Roman consul in 279 BC

Publius Decius Mus was a Roman consul in 279 BC and a suffect consul in 265.

A plebeian, his colleague in his ordinary consulship of 279 was the patrician Publius Sulpicius Saverrio. The two consuls fought a joint campaign against Pyrrhus of Epirus as part of the Pyrrhic War. They engaged Pyrrhus near Asculum with about equal forces of 40,000 men and in the resulting battle were defeated. Pyrrhus' losses, however, were large and famously exclaimed that another such victory would spell the end of his campaign, giving rise to the modern phrase "Pyrrhic victory".

Many of the ancient sources report that Decius Mus was planning on enacting a ritual called devotio which involved his consecrating himself and the enemy army to underworld gods, giving up his life in battle, in exchange for victory. Mus' grandfather and father are said to have both sacrificed themselves in such rituals while consul, respectively securing Roman victory at the battles of Veseris in 340 BC and Sentinum in 295 BC.
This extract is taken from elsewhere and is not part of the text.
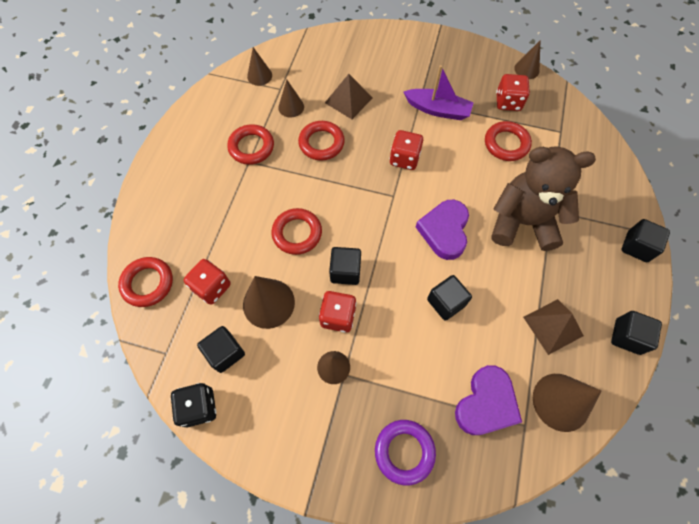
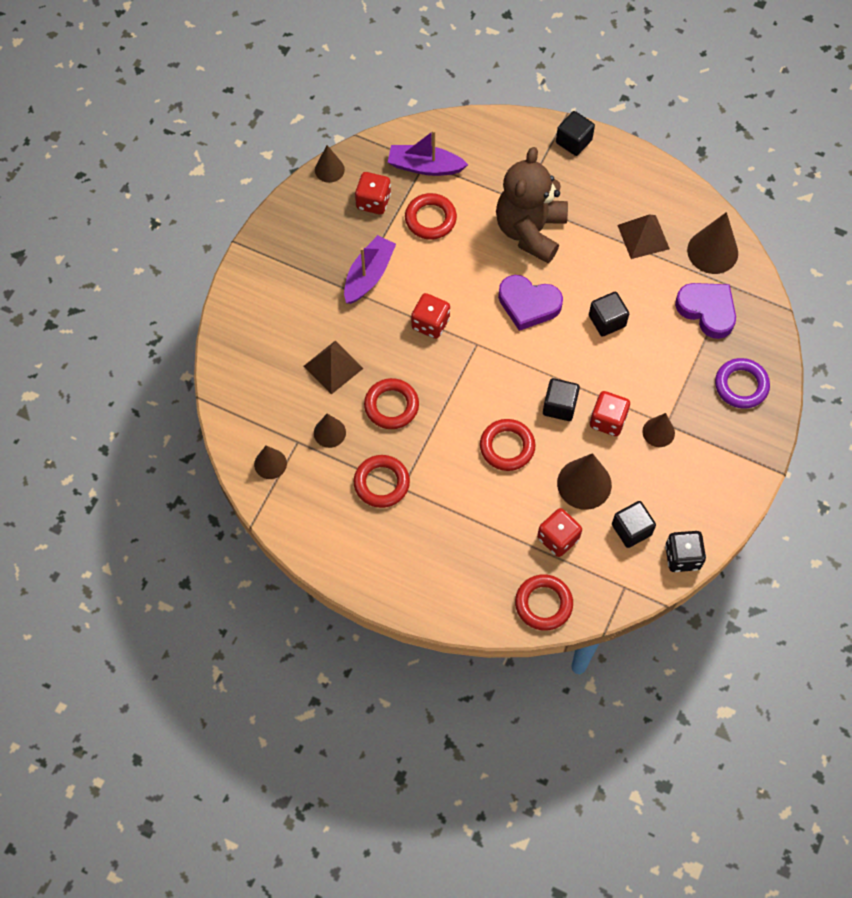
camera: 80 degrees left, 0 degrees up
(557, 132) = (425, 166): none -> purple boat
(627, 336) = (661, 181): black cube -> none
Sources differ as to Mus' fate: Cicero vaguely reports he was killed with no link to devotio, but Cassius Dio and Zonaras both report he survived, albeit frustrated in his efforts to conduct the devotio. No devotio appears in the most complete narrative of the battle, that by Dionysius of Halicarnassus, which suggests that claims of the ritual's performance at Asculum are spurious embellishments. Patrick Kent, in A History of the Pyrrhic War, concludes that "the devotio of Decius in 279 is a later fabrication modelled on earlier episodes and then attached to Ausculum to [add] to the spectacular nature of the battle's narrative... it is unlikely that any such ritual was successfully completed at Ausculum or even attempted".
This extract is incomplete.